For Cornelius Ryan Book about D-day [inserted]BLACK[end inserted]

THOUSANDS OF MEN, ON LAND AND SEA AND IN THE AIR, PARTICIPATED IN THE INVASION OF NORMANDY BETWEEN MIDNIGHT JUNE 5, 1944 AND MIDNIGHT JUNE 6, 1944. IF YOU WERE ONE OF THEM, PLEASE ANSWER THE FOLLOWING QUESTIONS.

What is your full name? Robert James GRAHAM

What was your unit and division? 18th Fd Coy RCE 3rd Cdn Inf Division

Where did you arrive in Normandy, and at what time? Courselles France 7 am 6 JUN 44

What was your rank on June 6, 1944? Sapper

"What was your age on June 6, 1944? 18

Were you married at that time? No, I was married 4 SEP 1948

What is your wife's name? Gloria Mae

Did you have any children at that time? No

What do you do now? Office Supervision - Payrolls - Accounting

When did you know that you were going to be part of the invasion? When my Unit moved to a concentration area north of Southampton Eng called, I believe, Chandellors Ford, and we were issued with French currency.

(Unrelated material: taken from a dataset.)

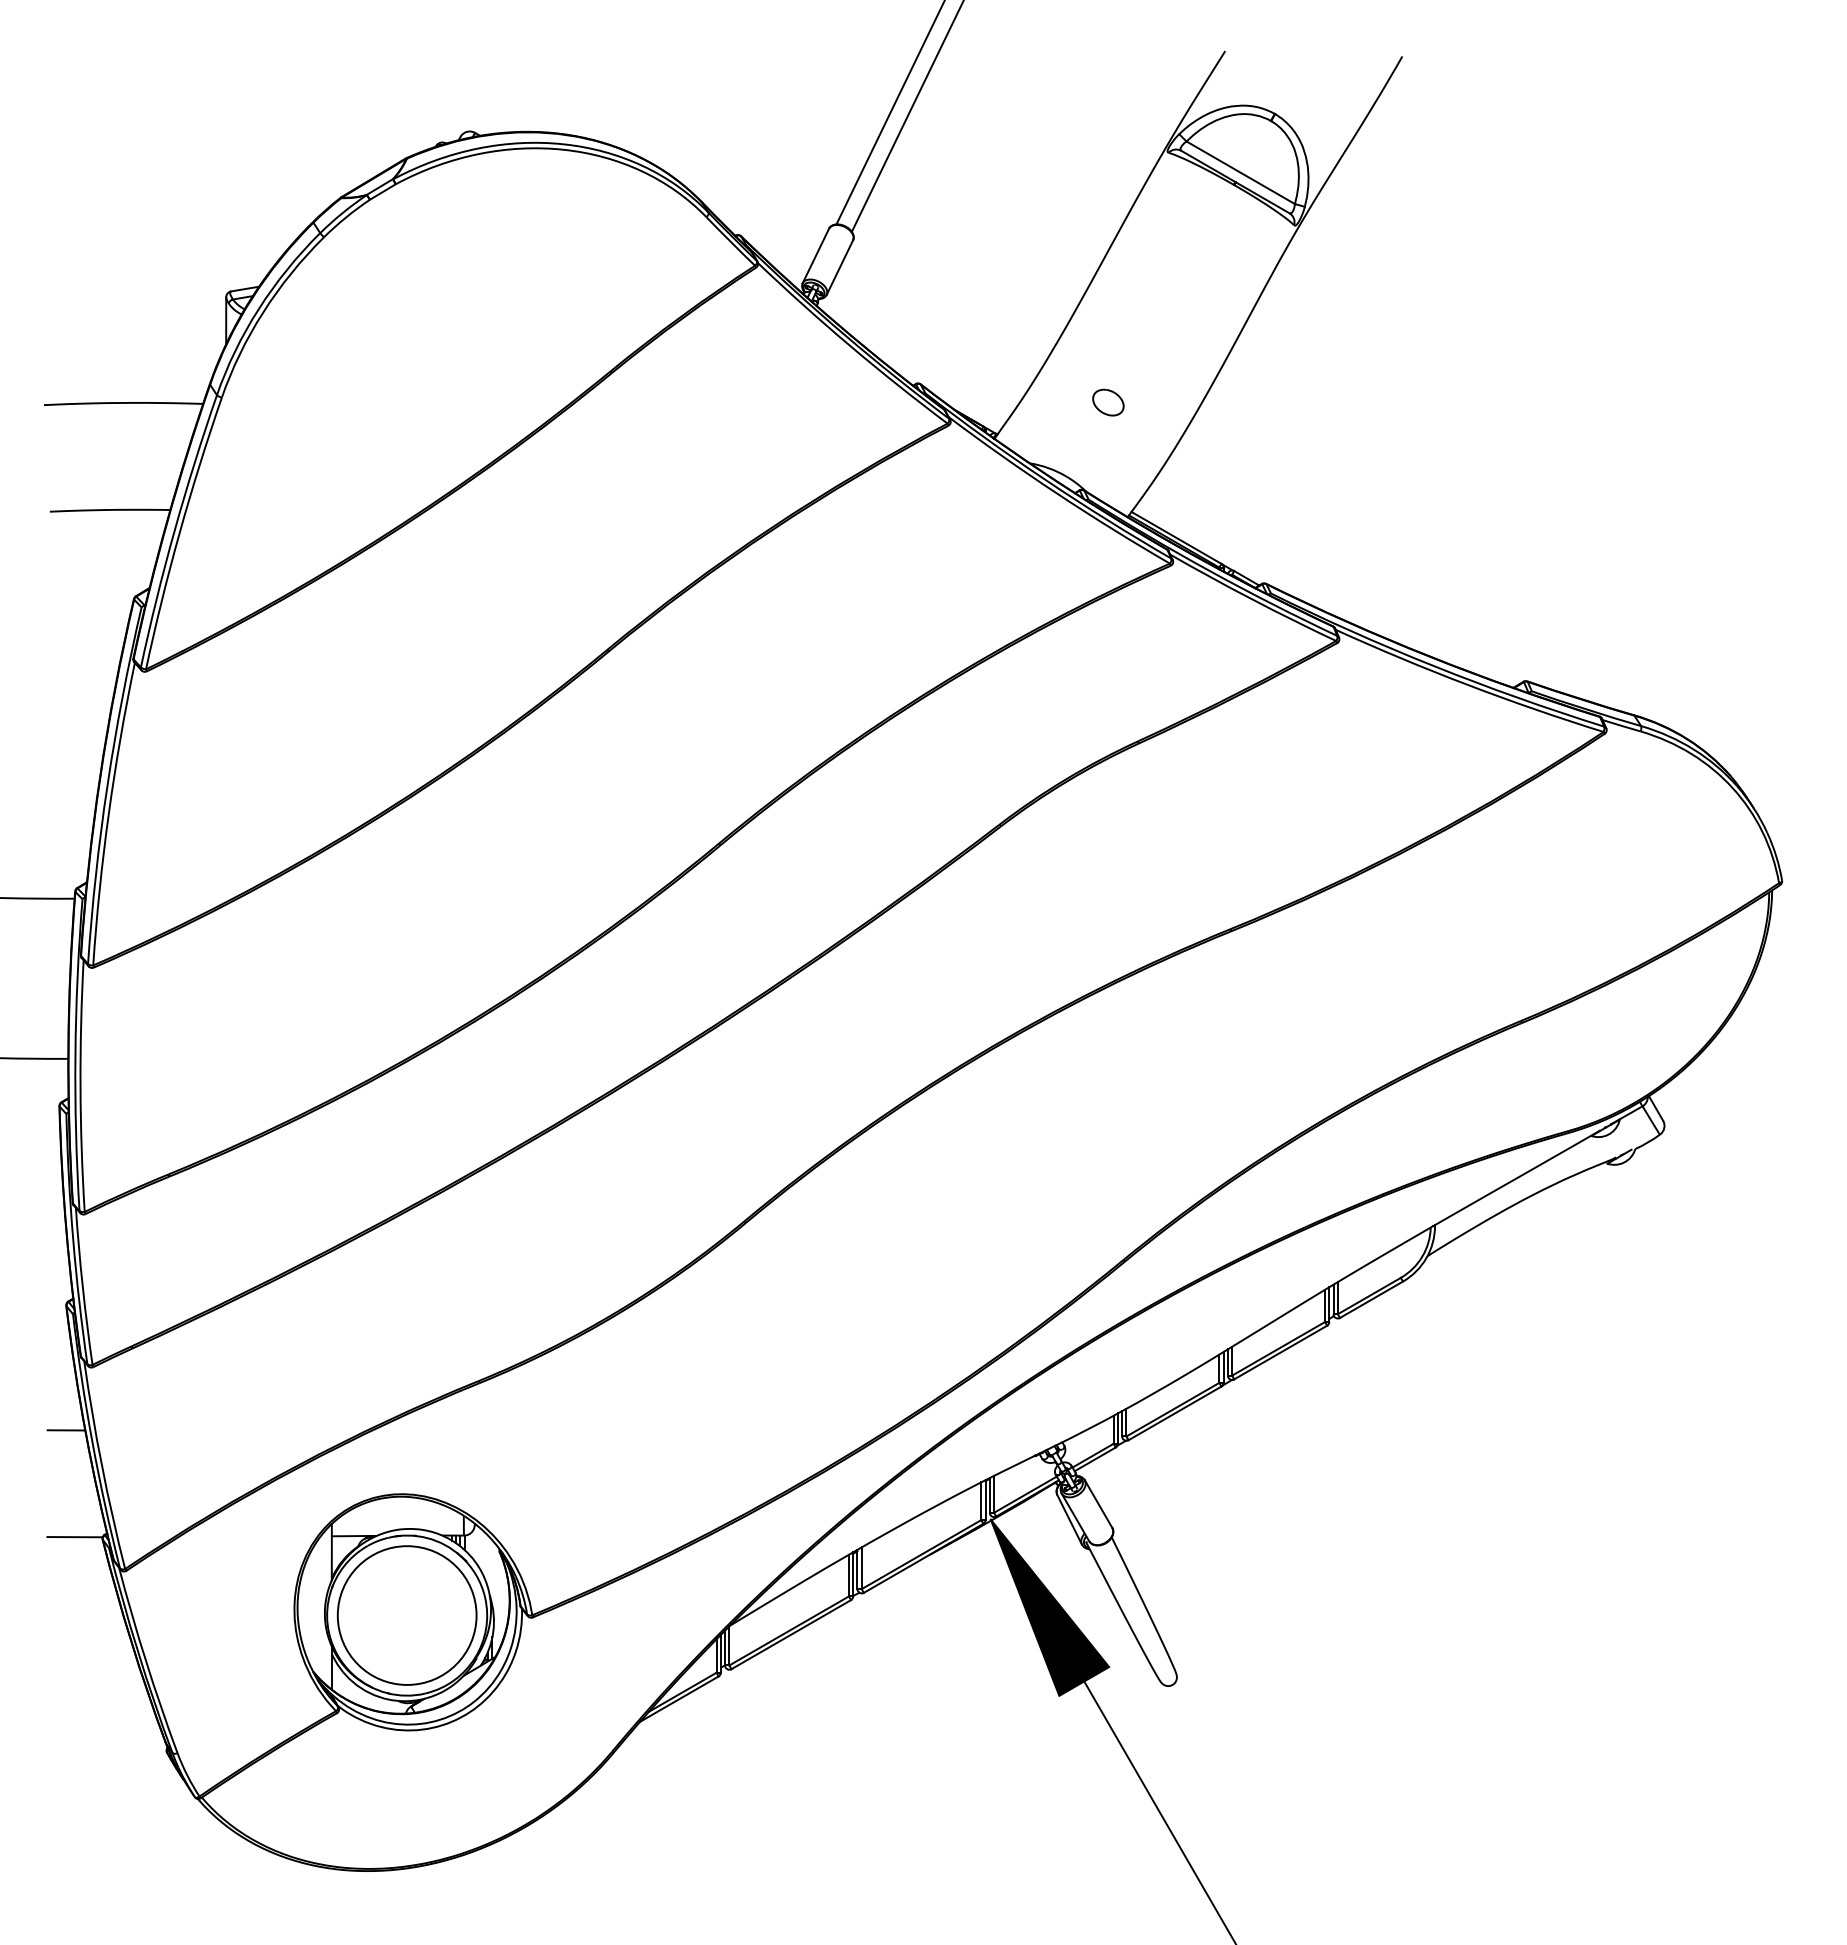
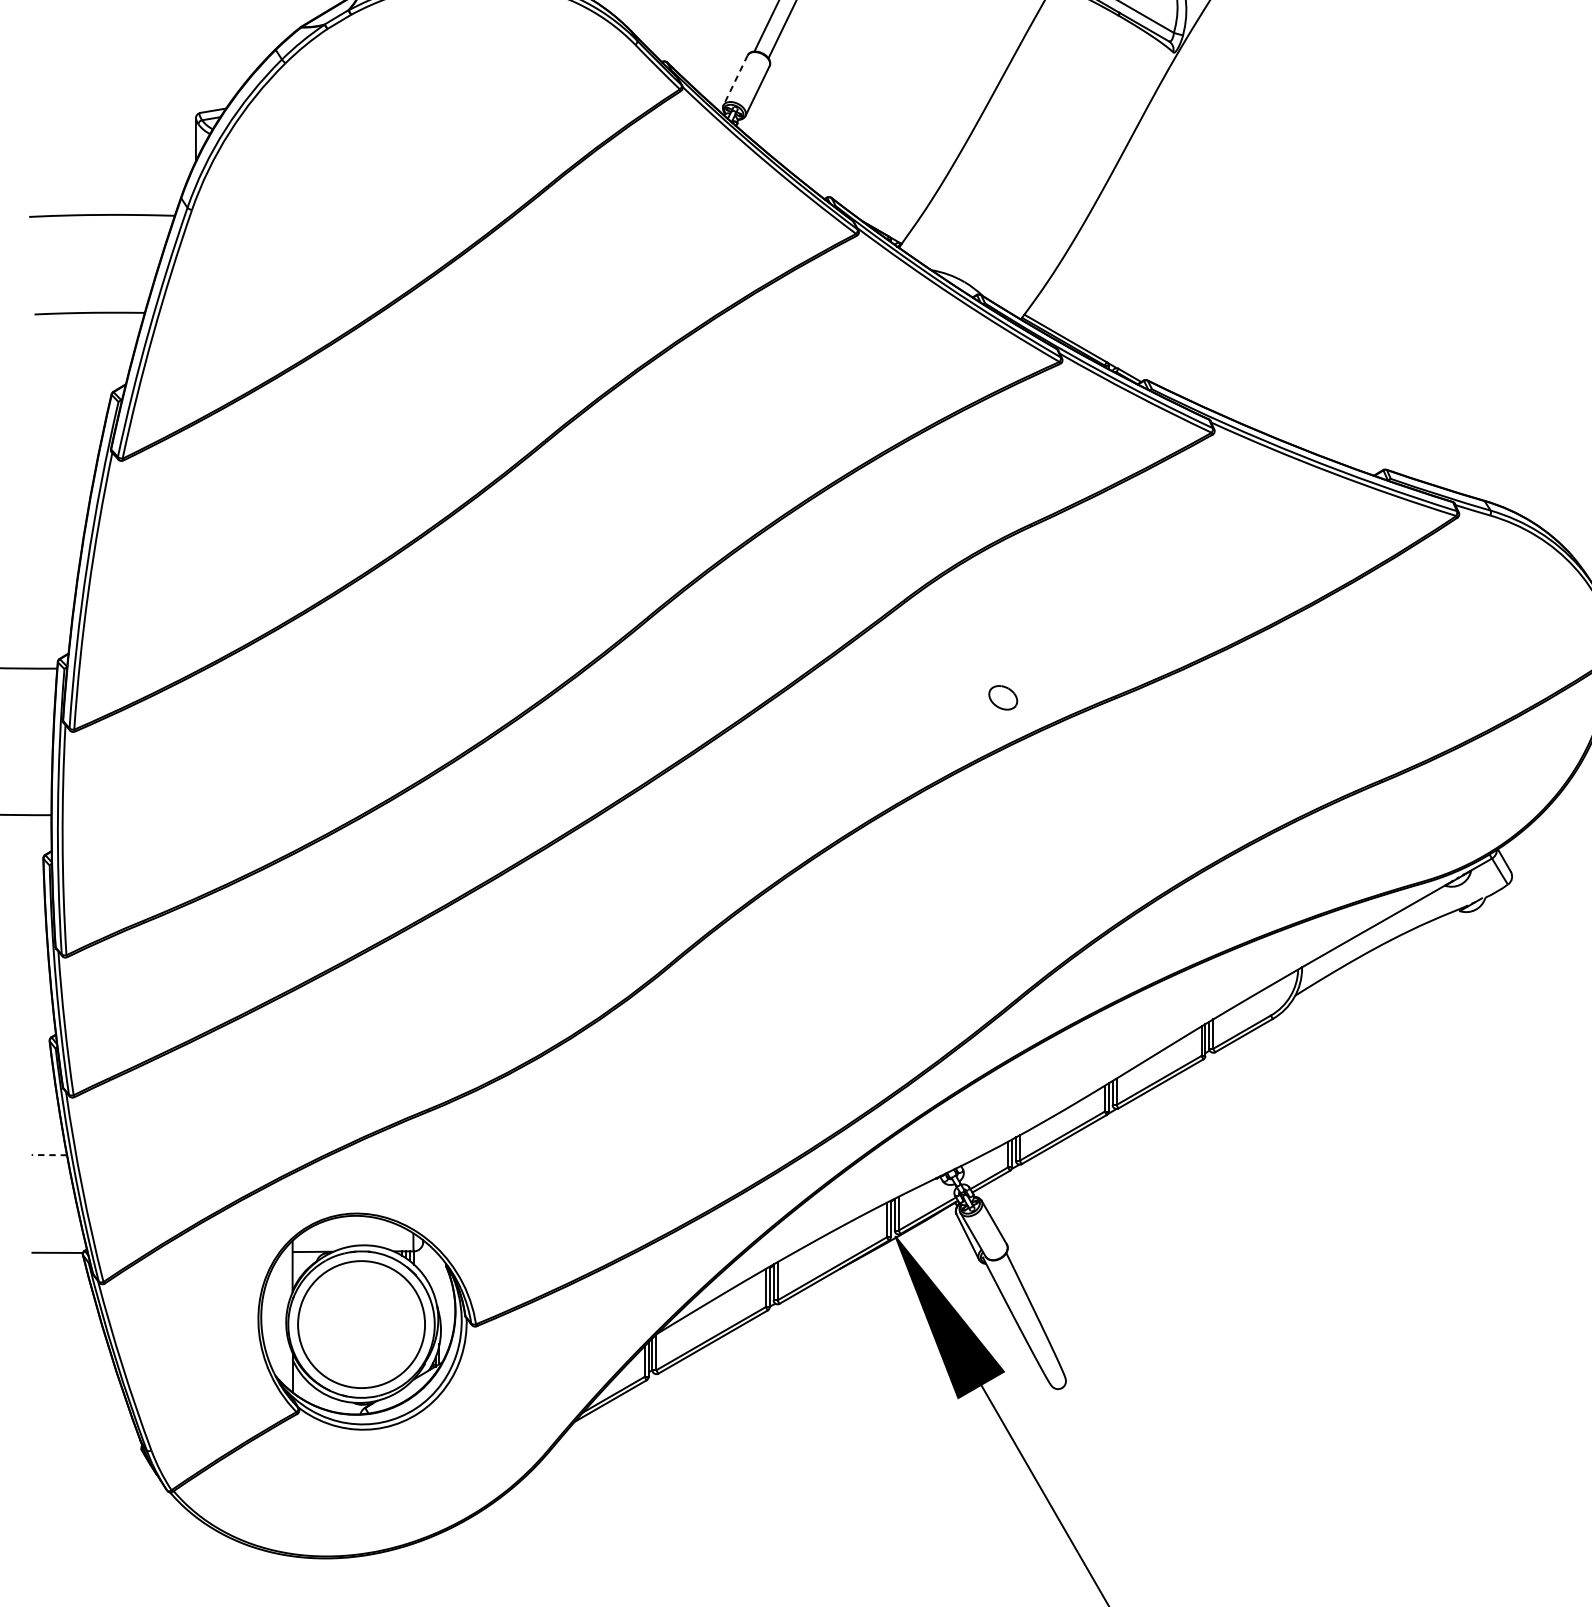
line: (815, 256) -> (735, 80), solid -> dashed
part: (1108, 402) -> (1003, 697), moved
line: (66, 1430) -> (49, 1155), solid -> dashed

What was the trip like during the crossing of the Channel? Do you remember, for example, any conversations you had or how you passed the time? As "D" Day was originally scheduled for 5 JUN 44 we boarded an LCI at Southampton on 4 JUN 44. However a severe storm and heavy seas through the invasion fleet into confusion and most of our time was spent in discussing the possibility of turning back to England or, just how long our small LCI would stay afloat.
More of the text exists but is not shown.